What we have found is that there is something behind the tile that no one can see that causes this to happen. One issue is that there isn’t a uniform layer of thinset behind the tile. This creates a hollow void. When drilled and/or pressure being applied to this area when anchoring, the tile will crack as there is insufficient backing to support it.  Since we cannot see what is behind the tile, we have no way of knowing what’s behind it. So yes, we broke the tile. But we are merely exposing an issue that was waiting to be revealed.

Let’s look at two recent examples of cracked tiles we experienced during a shower door installation:


This cracked tile during installation was due to not enough thinset and a gap between the wall and the tile.

You can clearly see that there was absolutely nothing behind this tile to support it. There isn’t even a trace of any thinset being applied to the exposed area.  In fact, there was a 1/4″ air space between the substrate and the tile! This was so poorly installed, the tile literally fell off the wall! Any tile setter will tell you this is a shoddy installation and completely inexcusable. The tile looked pretty from the outside, so you would be lead to believe it was a nice installation overall.  It is natural for someone to think we caused the cracked tile.  But that is not the case.

Here is another example of a tile that broke when we tried to set our anchors:

You can see the tile caved in on impact. This is a clear indication there is nothing behind the tile to support it.

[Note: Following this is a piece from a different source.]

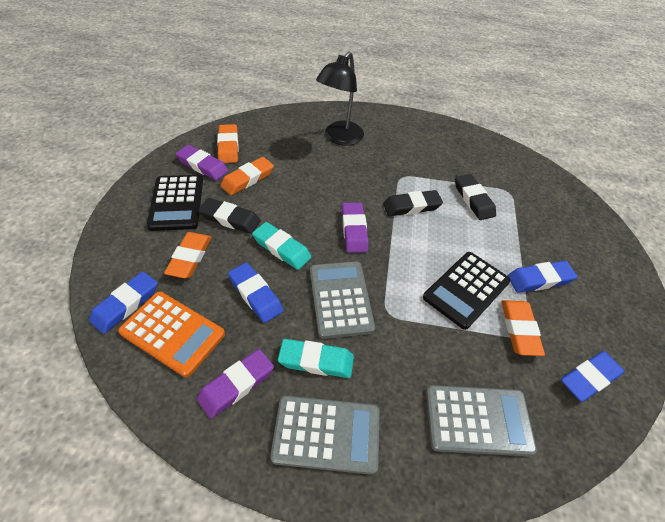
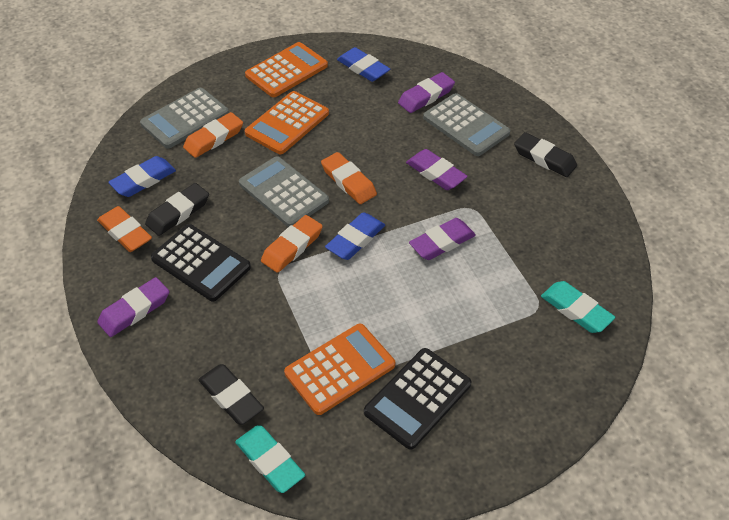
black lamp: 1 -> 0
blue eraser: 4 -> 3
orange calculator: 1 -> 3
purple eraser: 3 -> 4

There are other circumstances where we see tiles crack.  If you look at the substrate of the first picture, you will notice the transition from the backboard on the left and the drywall from the wall on the right. If these surfaces are not flush  and our hinge straddles this location, the pressure of us tightening the hinge to the wall will force the tile to flex and cause it to crack.  Sometimes it’s when we drill, sometimes when we set anchors, sometimes when we screw the hinges to the wall or sometimes when we hang the door and the weight is bearing on the tile.  These are all circumstances we can’t control and therefore we cannot take responsibility.

We share the same demoralizing feeling as our customers when we experience a cracked tile. We know you have invested a lot of time, money and emotion into your beautiful new bathroom. And we don’t want to be the last step, the finishing touch, and have something go wrong. But not knowing what’s behind the tile is out of our control.

In the event a tile does break, we will bring this to your attention immediately, remove the door so your tile setter can come back to replace the tile and we will come back out as soon as possible to rehang the door and complete the project.

Please know that this is the exception, not the norm. We install 1,000s of showers a year.  Cracked tiles are rare.  If you have a good tile setter who does quality work chances are nothing will happen.  L&L Glass works with many great tile setters.  We would be happy to recommend any of them for your upcoming project.